Bundestagswahl  2021 Wahlplakate in Frankfurt am Main
Vor allem für die Grünen ist der Klimaschutz das wichtigste Thema.Bild: Arne Dedert/dpa/picture alliance

Die FDP setzte auf den Emissionshandel 

Für die Liberalen ist das marktwirtschaftliche Instrument des Emissionshandels Kern der Klimaschutzpolitik. Im EU-Emissionshandel kaufen und verkaufen rund 11.000 Betriebe der Stromwirtschaft, großer Industrieanlagen und Fluglinien Verschmutzungsrechte.
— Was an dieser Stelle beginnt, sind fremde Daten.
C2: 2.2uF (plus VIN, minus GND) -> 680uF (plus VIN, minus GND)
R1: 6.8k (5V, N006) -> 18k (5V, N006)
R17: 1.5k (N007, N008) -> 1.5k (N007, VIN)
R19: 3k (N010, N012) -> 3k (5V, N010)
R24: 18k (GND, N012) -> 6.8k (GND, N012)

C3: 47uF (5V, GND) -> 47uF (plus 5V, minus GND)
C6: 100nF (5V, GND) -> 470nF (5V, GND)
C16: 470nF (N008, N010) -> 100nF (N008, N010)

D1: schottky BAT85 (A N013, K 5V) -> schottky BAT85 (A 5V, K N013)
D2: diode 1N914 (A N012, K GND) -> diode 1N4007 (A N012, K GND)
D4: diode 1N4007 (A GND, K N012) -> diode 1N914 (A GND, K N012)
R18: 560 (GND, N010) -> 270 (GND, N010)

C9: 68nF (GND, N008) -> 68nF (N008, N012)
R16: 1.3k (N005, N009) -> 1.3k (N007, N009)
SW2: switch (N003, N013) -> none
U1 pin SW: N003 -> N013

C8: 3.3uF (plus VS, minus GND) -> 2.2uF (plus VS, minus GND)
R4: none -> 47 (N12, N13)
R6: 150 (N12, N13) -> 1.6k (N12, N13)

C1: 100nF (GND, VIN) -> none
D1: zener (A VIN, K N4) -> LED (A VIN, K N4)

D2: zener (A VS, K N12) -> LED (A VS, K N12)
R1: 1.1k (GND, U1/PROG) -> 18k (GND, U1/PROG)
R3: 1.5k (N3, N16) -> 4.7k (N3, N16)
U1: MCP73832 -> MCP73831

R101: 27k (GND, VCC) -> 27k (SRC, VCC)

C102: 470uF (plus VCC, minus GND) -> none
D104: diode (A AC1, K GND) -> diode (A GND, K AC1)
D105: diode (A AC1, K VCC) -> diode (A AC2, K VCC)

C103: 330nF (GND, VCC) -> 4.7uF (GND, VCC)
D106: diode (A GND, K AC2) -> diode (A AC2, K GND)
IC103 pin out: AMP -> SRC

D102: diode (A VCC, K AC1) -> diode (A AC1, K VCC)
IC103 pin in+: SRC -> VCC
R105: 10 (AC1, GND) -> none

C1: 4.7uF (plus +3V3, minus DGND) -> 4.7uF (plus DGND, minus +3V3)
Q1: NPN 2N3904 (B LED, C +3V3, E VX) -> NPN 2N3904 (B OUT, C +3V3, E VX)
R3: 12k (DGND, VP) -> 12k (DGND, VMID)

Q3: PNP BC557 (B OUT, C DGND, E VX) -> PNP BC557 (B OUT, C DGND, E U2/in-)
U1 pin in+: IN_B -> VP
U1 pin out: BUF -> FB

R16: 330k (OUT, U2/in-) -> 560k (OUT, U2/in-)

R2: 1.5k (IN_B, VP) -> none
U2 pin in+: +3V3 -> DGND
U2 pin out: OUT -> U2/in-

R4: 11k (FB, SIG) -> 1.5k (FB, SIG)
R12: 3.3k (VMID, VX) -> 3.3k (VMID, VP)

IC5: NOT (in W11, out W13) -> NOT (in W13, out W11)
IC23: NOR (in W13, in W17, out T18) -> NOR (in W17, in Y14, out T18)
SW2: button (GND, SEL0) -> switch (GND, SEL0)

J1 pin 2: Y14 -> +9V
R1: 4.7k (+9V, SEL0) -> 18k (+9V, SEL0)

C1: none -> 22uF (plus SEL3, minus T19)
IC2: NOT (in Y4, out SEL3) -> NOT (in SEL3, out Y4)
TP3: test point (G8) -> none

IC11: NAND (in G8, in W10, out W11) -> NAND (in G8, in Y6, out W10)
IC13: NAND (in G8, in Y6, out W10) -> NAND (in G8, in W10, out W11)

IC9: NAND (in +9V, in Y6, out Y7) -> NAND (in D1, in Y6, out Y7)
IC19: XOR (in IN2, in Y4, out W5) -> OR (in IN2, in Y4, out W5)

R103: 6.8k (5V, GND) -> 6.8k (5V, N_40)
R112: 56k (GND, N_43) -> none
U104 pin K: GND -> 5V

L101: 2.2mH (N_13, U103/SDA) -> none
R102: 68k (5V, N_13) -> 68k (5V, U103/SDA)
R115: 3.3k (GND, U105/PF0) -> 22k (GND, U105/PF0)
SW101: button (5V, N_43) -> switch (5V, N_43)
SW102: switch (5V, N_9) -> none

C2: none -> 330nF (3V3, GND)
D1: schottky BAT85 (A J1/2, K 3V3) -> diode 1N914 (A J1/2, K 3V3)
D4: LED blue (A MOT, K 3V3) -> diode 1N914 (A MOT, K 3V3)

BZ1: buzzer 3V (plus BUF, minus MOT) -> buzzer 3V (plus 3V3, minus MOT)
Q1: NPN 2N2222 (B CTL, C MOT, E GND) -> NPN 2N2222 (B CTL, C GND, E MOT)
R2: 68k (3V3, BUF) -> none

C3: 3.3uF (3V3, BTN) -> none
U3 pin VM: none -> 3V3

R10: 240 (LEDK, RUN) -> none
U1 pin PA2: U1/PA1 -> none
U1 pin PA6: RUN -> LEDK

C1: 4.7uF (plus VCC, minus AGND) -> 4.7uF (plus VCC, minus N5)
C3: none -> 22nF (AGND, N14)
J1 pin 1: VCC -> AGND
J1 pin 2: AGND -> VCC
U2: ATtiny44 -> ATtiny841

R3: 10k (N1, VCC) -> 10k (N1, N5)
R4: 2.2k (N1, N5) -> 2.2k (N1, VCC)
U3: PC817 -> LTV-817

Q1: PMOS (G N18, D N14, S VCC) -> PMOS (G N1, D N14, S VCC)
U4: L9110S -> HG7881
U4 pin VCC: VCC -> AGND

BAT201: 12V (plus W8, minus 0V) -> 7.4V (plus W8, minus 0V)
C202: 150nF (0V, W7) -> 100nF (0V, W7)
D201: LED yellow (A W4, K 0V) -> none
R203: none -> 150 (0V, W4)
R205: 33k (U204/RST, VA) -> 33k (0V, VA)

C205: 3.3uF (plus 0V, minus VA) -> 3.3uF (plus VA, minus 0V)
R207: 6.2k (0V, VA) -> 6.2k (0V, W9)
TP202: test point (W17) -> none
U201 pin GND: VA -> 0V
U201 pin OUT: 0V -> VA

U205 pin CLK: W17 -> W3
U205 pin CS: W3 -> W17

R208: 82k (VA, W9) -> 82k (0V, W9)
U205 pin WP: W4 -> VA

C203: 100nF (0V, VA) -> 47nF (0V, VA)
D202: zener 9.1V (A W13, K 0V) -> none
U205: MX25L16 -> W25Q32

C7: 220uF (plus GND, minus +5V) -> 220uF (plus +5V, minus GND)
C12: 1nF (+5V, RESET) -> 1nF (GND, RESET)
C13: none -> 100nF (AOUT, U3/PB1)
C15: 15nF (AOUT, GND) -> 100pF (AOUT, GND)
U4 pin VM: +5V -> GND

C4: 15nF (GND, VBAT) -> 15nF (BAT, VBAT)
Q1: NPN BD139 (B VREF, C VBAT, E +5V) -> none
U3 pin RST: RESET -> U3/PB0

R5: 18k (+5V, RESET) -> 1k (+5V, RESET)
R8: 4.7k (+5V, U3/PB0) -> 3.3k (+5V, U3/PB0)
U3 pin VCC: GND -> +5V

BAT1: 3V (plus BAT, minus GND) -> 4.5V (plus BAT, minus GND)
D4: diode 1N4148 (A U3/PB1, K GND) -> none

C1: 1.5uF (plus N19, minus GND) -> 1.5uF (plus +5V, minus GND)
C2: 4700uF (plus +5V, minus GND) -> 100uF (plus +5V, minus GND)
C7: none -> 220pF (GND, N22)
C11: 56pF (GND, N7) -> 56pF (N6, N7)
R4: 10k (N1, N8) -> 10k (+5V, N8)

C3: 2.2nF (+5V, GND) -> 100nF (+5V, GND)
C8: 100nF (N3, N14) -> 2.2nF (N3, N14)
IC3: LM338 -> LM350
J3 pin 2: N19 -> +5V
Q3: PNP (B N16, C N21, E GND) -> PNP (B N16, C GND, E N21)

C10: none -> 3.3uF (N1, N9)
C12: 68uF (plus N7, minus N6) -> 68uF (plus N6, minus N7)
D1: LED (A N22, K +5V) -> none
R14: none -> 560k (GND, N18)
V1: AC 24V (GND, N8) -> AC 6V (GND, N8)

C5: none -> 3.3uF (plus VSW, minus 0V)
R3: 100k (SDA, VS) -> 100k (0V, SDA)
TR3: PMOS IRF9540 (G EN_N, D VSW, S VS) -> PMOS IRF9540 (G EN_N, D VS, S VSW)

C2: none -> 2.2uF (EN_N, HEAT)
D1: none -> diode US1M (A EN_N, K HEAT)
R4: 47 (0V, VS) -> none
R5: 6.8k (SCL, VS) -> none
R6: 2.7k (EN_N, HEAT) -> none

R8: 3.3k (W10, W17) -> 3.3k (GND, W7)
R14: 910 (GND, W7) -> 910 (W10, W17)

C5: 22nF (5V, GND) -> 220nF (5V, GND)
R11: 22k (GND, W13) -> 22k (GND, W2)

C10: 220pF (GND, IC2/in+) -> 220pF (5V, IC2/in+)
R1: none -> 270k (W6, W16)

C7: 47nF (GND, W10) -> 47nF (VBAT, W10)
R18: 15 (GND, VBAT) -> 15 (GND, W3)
Wer umweltfreundlicher ist, verdient Geld, wer nicht, muss zahlen. Die FDP will dieses System auf alle Sektoren ausweiten. Fahrverbote und Tempolimits lehnen die Liberalen ab. Und das neue Regierungsziel, schon bis 2045 klimaneutral zu sein, erwähnt das Programm nicht explizit. 

Deutschland | FDP Sonderparteitag in Berlin
FDP-Chef Christian Lindner setzt vor allem auf den EU-Emissionshandel.Bild: Jörg Carstensen/dpa/picture alliance

Linke: klimaneutral schon 2035

Die auf dem Papier ehrgeizigsten Klimaziele hat die Partei "Die Linke". Schon bis 2035 soll Deutschland klimaneutral sein, schon bis 2030 sollen die Emissionen um satte 80 Prozent sinken. Den Emissionshandel, den die FDP favorisiert, halten die Linken für kein gutes Mittel des Klimaschutzes, sie setzen auf klare Regeln für die Wirtschaft. Große Energiekonzerne wollen die Linken verstaatlichen. Mit dieser Forderung stehen sie unten den demokratischen Parteien aber allein.

AfD: Klimawandel ist nicht menschengemacht

Für die Rechtspopulisten der "Alternative für Deutschland" (AfD) wird der Klimaschutz als Thema immer wichtiger, oder besser gesagt: die Absage an einen aktiven Klimaschutz. Die Partei glaubt nicht daran, dass der Klimawandel vom Menschen und seinen Klimagasen verursacht wird.

Deutschland Hochwasser Bundeskanzlerin Angela Merkel in Bad Münstereifel
Das Hochwasser im Sommer in Deutschlands Westen rückte den Klimaschutz ins Zentrum des Wahlkampfes: Unions-Kanzlerkandidat Armin Laschet und Kanzlerin Angela Merkel in den Flutgebieten.Bild: Wolfgang Rattay/AFP/Getty Images

Folglich hält die AfD nichts vom Kampf gegen die Emissionen. Sie will die Kohlekraft weiter erhalten und fordert, dass Deutschland aus dem Paris-Vertrag aussteigt. Und sie ist dagegen, auf Benzin- und Dieselmotoren langfristig zu verzichten. Was der AfD zum Klimaschutz vor allem einfällt: sich anpassen an den "ganz natürlichen" Klimawandel, vor allem durch eine bessere Katastrophenvorsorge.